If there is any consensus between lords and vassals in the Middle Ages, it is because they share values and beliefs that can be used by those at the bottom and those at the top when a hegemony crisis occurs . Consensus is then the strength and the weakness of feudal hierarchy . Dominant ideas turn against the ruling class when, in the opinion of the rest of society, betrays its obligations and, despite it, demands their ( feudal) rights. This should be construed not just as justice ( in the form of a notion of peace and security ) but also as the image and the belief in the king and God. The image of an search-for-justice king who supports vassals against noble traitors is one of the most frequent components of the medieval mentality of the revolt and paradoxically it even appears at the initial stages of the great modernity revolts like the Comunidades de Castilla or the French Revolution. The belief in divine support to the anti-lord cause is also frequent in the Middle Ages and not just in those social revolts that develop as heretic movements. The use of dominant ideas against the ruling oligarchy that tends to revolve around the fair/ unfair dichotomy. The image of the fairness of the revolt, therefore, organises the alternative use of concepts, images and dominant values .

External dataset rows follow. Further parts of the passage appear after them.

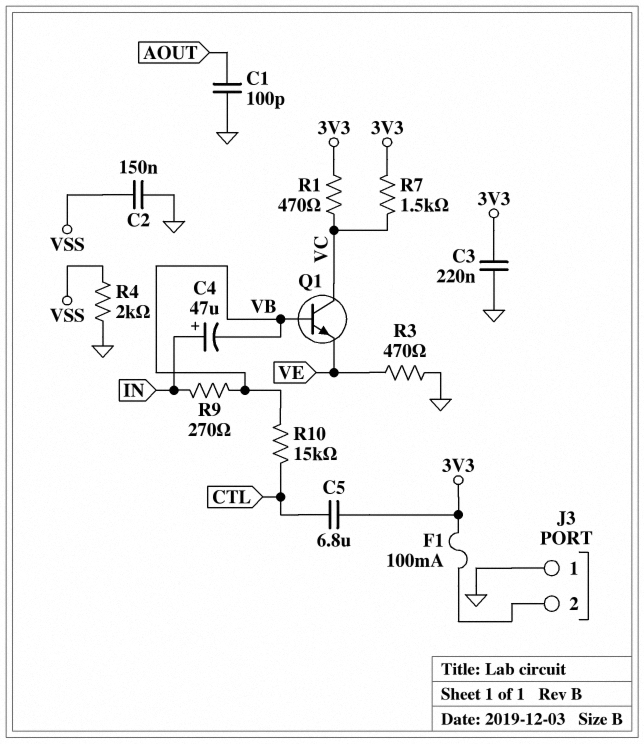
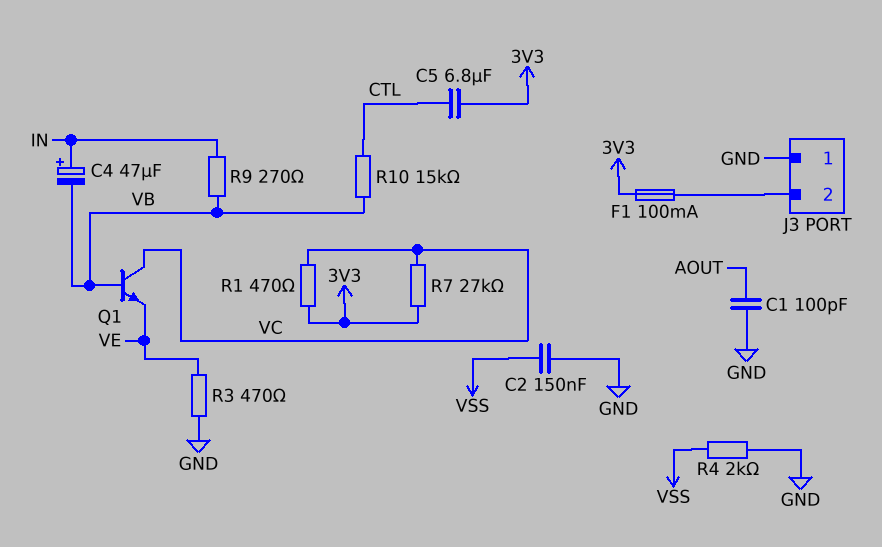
C3: 220nF (3V3, GND) -> none
R7: 1.5k (3V3, VC) -> 27k (3V3, VC)

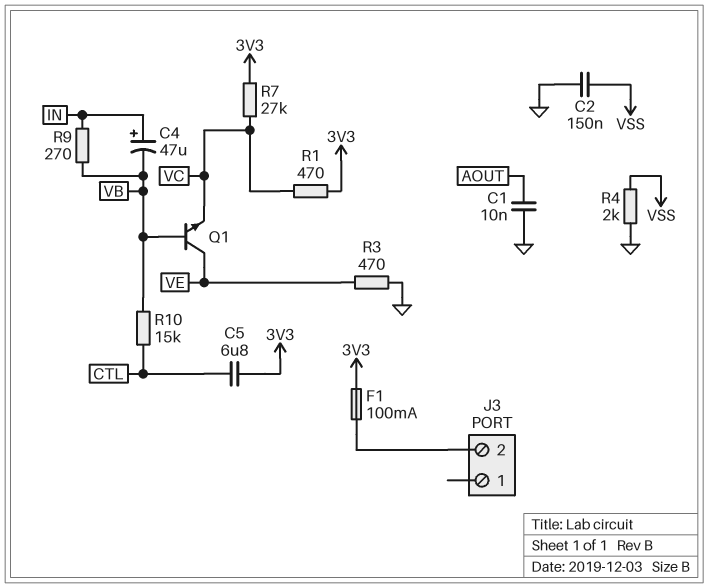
C1: 100pF (AOUT, GND) -> 10nF (AOUT, GND)
J3 pin 1: GND -> none
Q1: NPN (B VB, C VC, E VE) -> NPN (B VB, C VE, E VC)

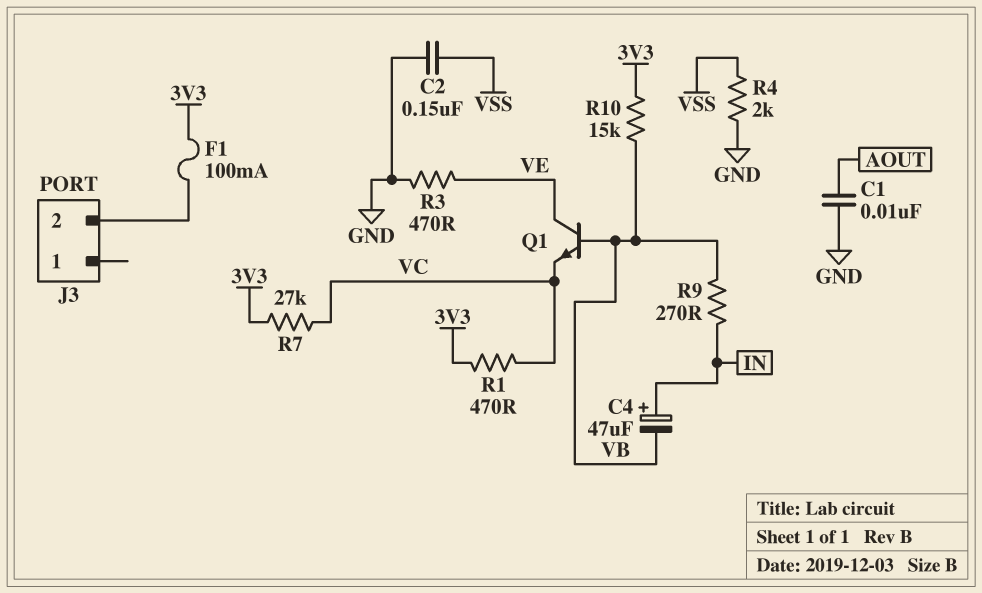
C5: 6.8uF (3V3, CTL) -> none
R10: 15k (CTL, VB) -> 15k (3V3, VB)

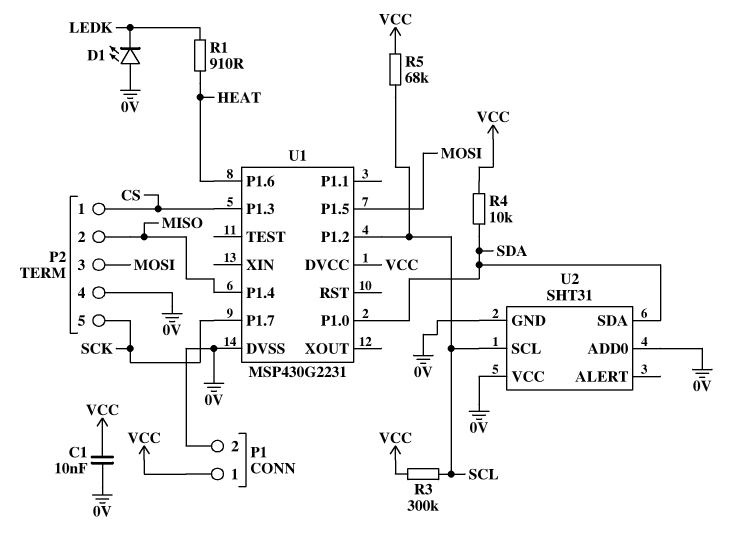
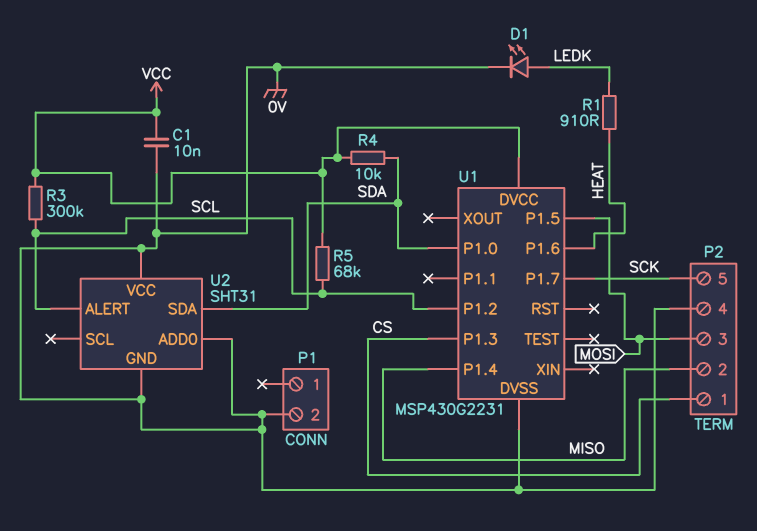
D1: LED (A 0V, K LEDK) -> LED (A LEDK, K 0V)
P1 pin 1: VCC -> none
U2 pin ALERT: none -> SCL
U2 pin SCL: SCL -> none

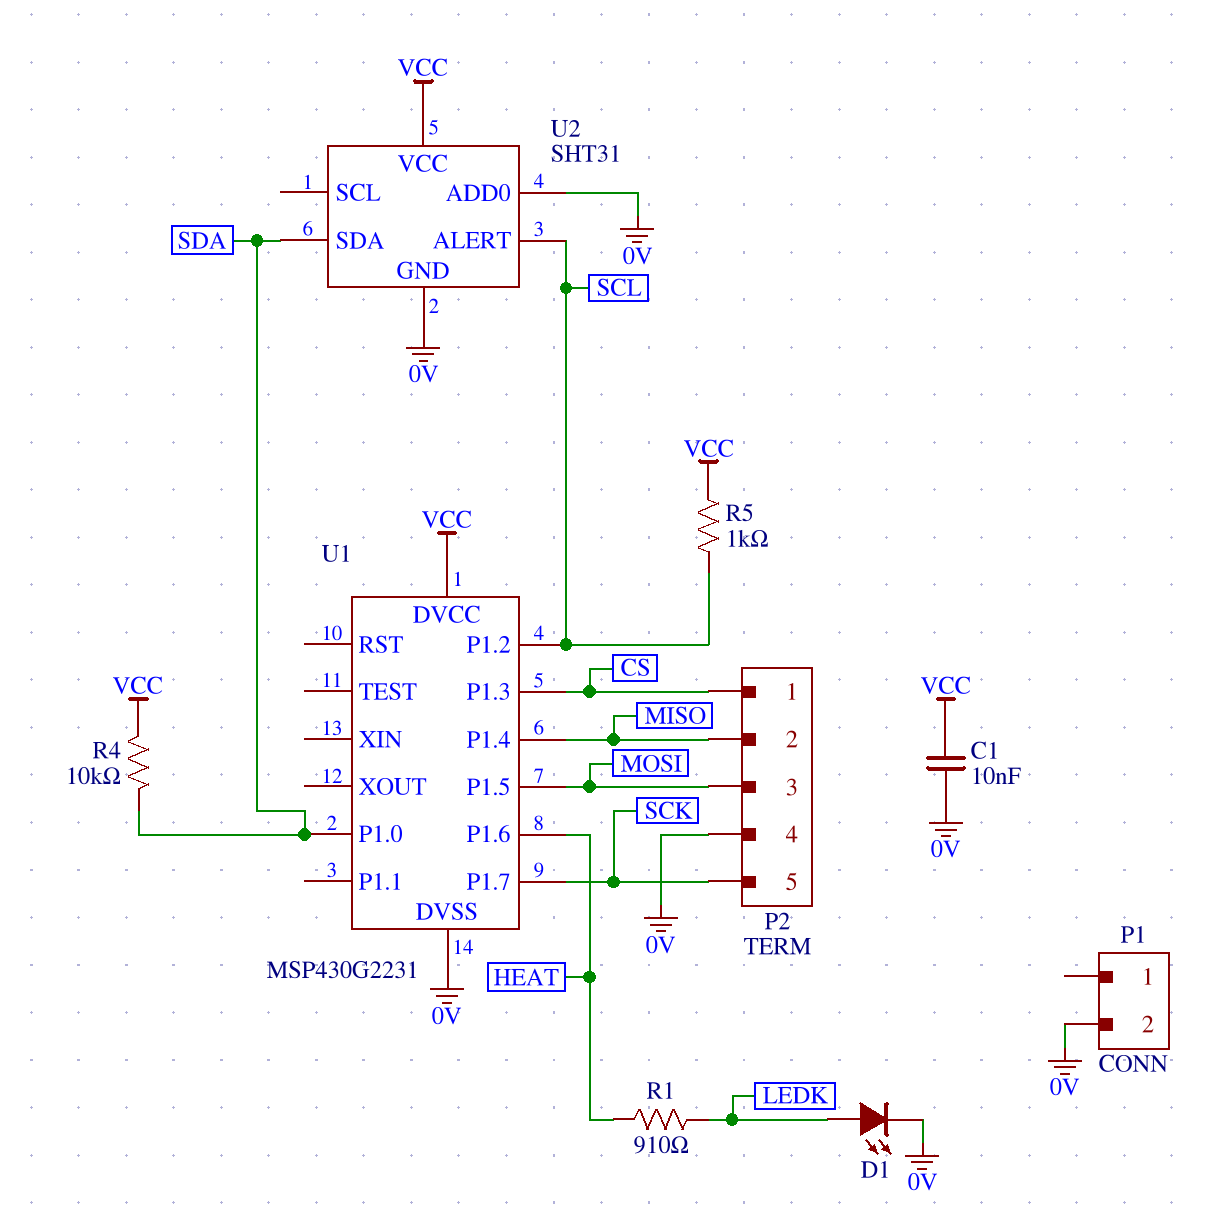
R3: 300k (SCL, VCC) -> none
R5: 68k (SCL, VCC) -> 1k (SCL, VCC)
U2 pin VCC: 0V -> VCC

The knightly model prevailing in feudal lords during the Middle Ages extents its values to the whole of society. The victims of grievances are entitled to avenge the wrong on the body and the possessions of the person who has caused the grievance. That is how medieval vassals felt just before their anti-lord revolts.
The unleashed violence by either vassal or lords does not have the capacity to maintain social cohesion although it may lay the foundations for a re-structuration of mentalities, of power and of socio-economic relations, which we do not hesitate to call revolutions in the case of the transition from the Middle Ages to the Modern Age, although they do not lend themselves to the dogmatic five stage scheme.
The establishment of the modern state, is it not a political revolution ? The Humanism and the Renaissance , are they not an intellectual revolution? The Reformation and the Counter-Reformation, are they not a religious revolution ?
Are these revolutions in the superstructure possible while the economic and social infrastructure remain essentially unchanged ?
There is not better symptom, cause and consequence of the profound social transformations taking place between the fifteenth and sixteenth centuries than the late medieval and early modern popular revolts .
We are in urgent need of a new social historiography that looks at revolts from their immediate mental cause to their ultimate economic cause with renewed global approaches that allow us to leave behind the theoretical, historiographical and methodological constraints of the new-old history and advance towards a new paradigm of history that does not do away with all our most recent historiographical past.